Aghabi, 42, an actor whose stage name is Gabriel Cordell, plans to wheel his chair from Burbank, Calif., to his hometown of West Hempstead in about 70 days. “I think that I can average about 50 miles a day,” he said, “which might sound crazy, because your arms and shoulders are not made to take that much strain.”

Aghabi rides a wheelchair because of a 1992 car accident at the intersection of Eagle Avenue and Woodfield Road in West Hempstead. He had just left his home on his way to his first professional audition in Manhattan, seeking a part in a commercial, when another driver ran a red light and slammed into his Jeep.

He recalls waking up lying in the street, clutching his steering wheel.

He knew right away that he was paralyzed, he said, because he could not feel his legs.

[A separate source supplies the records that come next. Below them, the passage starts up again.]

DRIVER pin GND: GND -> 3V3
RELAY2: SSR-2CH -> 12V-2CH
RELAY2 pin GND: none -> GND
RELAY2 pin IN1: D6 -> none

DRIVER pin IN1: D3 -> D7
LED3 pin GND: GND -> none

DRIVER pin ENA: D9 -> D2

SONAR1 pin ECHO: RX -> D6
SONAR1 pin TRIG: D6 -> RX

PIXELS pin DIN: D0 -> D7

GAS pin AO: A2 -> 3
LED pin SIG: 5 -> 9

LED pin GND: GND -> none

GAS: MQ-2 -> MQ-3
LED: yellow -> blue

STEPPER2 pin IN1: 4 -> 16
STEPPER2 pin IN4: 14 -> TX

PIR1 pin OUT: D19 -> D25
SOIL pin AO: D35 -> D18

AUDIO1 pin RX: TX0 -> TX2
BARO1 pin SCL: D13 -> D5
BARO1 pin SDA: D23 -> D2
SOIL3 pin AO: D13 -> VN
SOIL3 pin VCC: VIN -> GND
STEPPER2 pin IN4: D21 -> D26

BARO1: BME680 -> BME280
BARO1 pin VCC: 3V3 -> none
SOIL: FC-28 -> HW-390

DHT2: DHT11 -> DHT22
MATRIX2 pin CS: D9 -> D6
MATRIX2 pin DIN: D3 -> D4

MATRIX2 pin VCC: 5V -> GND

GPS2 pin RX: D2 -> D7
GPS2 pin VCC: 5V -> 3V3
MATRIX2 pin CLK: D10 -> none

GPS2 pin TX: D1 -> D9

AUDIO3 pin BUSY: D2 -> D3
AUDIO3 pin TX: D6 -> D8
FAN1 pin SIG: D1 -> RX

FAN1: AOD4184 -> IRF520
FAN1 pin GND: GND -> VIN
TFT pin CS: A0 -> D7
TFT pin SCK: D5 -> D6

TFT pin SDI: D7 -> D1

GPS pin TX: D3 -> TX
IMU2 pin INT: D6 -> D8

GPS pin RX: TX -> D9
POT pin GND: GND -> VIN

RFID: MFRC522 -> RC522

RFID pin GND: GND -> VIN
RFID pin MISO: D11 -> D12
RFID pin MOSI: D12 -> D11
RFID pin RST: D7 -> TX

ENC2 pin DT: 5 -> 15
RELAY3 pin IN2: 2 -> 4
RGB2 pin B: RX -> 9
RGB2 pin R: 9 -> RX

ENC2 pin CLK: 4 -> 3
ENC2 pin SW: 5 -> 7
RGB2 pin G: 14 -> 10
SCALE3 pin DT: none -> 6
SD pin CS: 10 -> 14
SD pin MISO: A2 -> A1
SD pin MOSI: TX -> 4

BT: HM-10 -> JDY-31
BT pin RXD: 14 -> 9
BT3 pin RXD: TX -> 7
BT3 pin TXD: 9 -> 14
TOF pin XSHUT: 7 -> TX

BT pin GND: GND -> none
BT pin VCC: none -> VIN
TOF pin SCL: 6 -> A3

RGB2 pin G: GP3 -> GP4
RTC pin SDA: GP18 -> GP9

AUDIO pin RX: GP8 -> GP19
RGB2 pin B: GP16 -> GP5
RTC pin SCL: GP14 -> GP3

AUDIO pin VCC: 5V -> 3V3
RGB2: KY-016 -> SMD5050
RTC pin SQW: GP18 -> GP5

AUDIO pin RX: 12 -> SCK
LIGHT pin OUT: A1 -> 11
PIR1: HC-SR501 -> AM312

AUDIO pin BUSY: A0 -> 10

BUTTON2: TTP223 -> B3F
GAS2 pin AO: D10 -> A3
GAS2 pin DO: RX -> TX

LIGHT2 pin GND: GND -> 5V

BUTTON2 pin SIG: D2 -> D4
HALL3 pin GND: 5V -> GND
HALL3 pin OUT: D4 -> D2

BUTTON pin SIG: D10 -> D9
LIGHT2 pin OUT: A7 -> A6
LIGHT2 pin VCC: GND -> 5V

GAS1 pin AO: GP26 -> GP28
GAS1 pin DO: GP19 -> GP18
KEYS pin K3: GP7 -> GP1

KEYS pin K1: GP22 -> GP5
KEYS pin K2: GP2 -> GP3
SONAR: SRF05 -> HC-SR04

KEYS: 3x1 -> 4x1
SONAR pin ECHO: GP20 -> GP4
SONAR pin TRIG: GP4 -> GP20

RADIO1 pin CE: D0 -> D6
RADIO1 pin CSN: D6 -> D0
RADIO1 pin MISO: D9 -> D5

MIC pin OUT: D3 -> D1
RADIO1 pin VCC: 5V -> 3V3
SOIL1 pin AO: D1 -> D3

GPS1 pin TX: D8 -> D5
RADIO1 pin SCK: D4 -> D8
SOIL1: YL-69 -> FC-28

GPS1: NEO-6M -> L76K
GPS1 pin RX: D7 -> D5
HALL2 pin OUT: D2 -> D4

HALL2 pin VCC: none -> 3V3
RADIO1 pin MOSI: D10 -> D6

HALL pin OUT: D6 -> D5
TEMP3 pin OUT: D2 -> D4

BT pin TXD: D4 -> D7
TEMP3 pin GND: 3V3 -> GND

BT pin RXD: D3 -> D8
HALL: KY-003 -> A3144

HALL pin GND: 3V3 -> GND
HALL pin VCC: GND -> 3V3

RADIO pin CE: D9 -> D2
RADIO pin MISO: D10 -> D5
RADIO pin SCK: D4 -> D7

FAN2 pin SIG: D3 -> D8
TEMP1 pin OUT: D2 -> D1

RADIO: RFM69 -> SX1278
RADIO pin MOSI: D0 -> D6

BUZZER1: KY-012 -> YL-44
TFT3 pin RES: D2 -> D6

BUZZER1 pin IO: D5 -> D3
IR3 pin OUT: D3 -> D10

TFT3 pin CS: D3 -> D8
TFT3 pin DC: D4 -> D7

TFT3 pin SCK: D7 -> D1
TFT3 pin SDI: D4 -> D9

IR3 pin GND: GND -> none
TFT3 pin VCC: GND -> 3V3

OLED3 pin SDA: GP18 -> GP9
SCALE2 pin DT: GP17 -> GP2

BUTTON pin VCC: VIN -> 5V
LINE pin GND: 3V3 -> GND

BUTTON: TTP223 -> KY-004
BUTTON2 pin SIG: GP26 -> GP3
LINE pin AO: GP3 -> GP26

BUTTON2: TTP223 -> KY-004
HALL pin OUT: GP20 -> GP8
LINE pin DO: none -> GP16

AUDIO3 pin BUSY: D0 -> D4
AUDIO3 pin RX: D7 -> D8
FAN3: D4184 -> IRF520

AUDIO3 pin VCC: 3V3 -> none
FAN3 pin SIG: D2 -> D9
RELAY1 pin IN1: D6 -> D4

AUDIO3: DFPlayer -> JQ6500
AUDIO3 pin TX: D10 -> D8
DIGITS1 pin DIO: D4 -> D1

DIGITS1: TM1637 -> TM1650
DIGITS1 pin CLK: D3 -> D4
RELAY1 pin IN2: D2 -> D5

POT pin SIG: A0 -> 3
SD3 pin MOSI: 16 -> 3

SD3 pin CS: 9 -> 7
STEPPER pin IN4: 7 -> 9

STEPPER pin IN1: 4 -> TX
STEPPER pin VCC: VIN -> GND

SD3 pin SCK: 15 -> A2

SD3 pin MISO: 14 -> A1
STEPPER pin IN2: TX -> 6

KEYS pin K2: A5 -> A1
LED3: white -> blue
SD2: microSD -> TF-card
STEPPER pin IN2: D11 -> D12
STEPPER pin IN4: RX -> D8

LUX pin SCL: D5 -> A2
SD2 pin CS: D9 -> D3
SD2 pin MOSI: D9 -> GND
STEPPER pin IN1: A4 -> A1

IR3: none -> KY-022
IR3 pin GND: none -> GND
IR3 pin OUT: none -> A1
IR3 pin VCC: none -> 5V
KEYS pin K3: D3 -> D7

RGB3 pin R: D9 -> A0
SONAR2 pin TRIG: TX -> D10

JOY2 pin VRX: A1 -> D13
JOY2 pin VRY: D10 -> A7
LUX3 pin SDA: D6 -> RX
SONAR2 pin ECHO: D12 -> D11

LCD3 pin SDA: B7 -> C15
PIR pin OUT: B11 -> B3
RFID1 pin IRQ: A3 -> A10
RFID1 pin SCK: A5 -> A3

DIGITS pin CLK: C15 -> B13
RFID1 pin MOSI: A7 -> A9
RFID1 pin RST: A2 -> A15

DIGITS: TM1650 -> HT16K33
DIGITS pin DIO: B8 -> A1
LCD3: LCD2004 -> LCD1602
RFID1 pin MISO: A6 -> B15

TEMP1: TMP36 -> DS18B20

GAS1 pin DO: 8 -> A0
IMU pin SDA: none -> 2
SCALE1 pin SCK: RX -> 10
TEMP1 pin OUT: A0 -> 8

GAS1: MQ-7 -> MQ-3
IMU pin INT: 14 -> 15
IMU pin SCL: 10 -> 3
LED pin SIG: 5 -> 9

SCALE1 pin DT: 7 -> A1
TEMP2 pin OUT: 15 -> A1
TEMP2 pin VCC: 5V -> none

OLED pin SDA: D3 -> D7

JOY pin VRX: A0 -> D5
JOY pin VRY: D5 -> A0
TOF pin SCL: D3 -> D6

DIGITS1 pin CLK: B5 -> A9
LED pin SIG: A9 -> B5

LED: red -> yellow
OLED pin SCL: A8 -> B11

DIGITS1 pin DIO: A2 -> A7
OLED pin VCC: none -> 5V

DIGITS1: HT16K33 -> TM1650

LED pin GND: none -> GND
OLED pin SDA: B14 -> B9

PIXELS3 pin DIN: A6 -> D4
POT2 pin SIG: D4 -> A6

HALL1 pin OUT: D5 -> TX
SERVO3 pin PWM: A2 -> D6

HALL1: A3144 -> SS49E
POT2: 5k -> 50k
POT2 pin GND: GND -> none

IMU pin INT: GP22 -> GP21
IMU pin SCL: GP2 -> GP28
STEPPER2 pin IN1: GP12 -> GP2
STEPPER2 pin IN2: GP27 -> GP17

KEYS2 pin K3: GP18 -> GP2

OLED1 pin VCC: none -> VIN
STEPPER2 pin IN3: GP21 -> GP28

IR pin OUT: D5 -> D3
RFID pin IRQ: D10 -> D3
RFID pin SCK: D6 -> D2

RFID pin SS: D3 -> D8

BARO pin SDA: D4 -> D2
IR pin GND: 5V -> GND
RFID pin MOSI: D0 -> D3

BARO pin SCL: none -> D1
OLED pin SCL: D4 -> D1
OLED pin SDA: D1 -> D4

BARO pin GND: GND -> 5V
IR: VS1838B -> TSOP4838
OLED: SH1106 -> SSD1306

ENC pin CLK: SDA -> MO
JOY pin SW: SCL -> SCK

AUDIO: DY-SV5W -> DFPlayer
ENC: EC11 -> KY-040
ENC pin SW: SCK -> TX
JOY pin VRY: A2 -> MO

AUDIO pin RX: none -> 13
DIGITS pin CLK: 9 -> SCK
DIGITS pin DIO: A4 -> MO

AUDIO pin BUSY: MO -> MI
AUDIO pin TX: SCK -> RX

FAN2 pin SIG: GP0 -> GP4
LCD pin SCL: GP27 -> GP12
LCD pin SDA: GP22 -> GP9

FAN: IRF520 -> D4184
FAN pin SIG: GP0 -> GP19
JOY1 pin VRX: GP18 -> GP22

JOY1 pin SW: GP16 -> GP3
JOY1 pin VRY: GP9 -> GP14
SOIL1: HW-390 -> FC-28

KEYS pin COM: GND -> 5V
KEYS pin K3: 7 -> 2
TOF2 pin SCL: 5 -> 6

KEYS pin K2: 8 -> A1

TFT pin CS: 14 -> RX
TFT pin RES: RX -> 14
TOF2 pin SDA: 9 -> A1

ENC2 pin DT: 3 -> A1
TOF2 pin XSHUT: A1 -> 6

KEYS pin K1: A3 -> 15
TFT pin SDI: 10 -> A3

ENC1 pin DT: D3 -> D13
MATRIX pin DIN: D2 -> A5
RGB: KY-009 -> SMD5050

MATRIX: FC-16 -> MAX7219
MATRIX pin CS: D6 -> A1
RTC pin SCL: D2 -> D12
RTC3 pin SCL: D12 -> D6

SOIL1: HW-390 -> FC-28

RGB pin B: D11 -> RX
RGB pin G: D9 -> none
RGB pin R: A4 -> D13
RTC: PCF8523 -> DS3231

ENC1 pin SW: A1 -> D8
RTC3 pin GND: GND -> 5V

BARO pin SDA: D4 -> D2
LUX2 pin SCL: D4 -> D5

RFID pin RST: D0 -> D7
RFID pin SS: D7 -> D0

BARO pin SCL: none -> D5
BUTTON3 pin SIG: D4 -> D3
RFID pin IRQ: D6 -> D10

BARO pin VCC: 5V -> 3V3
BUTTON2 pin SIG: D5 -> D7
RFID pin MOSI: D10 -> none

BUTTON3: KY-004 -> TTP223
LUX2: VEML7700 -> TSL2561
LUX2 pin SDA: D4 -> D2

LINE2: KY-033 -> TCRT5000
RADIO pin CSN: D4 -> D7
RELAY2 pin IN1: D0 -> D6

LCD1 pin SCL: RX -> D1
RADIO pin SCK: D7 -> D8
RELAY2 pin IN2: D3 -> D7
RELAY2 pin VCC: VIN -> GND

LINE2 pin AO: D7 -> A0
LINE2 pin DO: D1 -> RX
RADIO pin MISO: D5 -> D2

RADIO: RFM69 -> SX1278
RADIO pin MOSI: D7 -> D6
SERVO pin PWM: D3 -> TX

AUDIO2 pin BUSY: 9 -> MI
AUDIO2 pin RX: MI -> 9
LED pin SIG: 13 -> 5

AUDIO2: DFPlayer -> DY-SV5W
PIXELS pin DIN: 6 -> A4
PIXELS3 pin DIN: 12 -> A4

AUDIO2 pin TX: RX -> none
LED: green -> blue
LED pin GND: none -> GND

Only months later he was back to work, pursing acting jobs in a wheelchair. He said that before long, casting executives thought of him when a part called for a man in a wheelchair.

He has been training for his trip by logging miles on the roads and at a track near a high school in suburban Los Angeles.

“There’s nothing you can really do that will prepare you,” he says. “You just have to do it.”

Why is he attempting the arduous trip? He said that he wants to do something that has never been done before, and he also wants to be a “positive role model and inspiration” to others.

Aghabi says that his major pre-trip challenge is not preparing for the ordeal’s physical demands, but raising money. He needs to raise $9,000 so that he can rent a recreational vehicle that would accompany him on the trip, and pay for its expenses. A support crew would be able to travel with him, and the vehicle would provide him a safe place to sleep each night.

“It relieves me of paying for a hotel for five people for 70 nights,” he says.

He will host a fundraiser in California on March 15, but he is looking for help from the people of his hometown as well. Locals can donate by going to his website, www.rollwithme.org.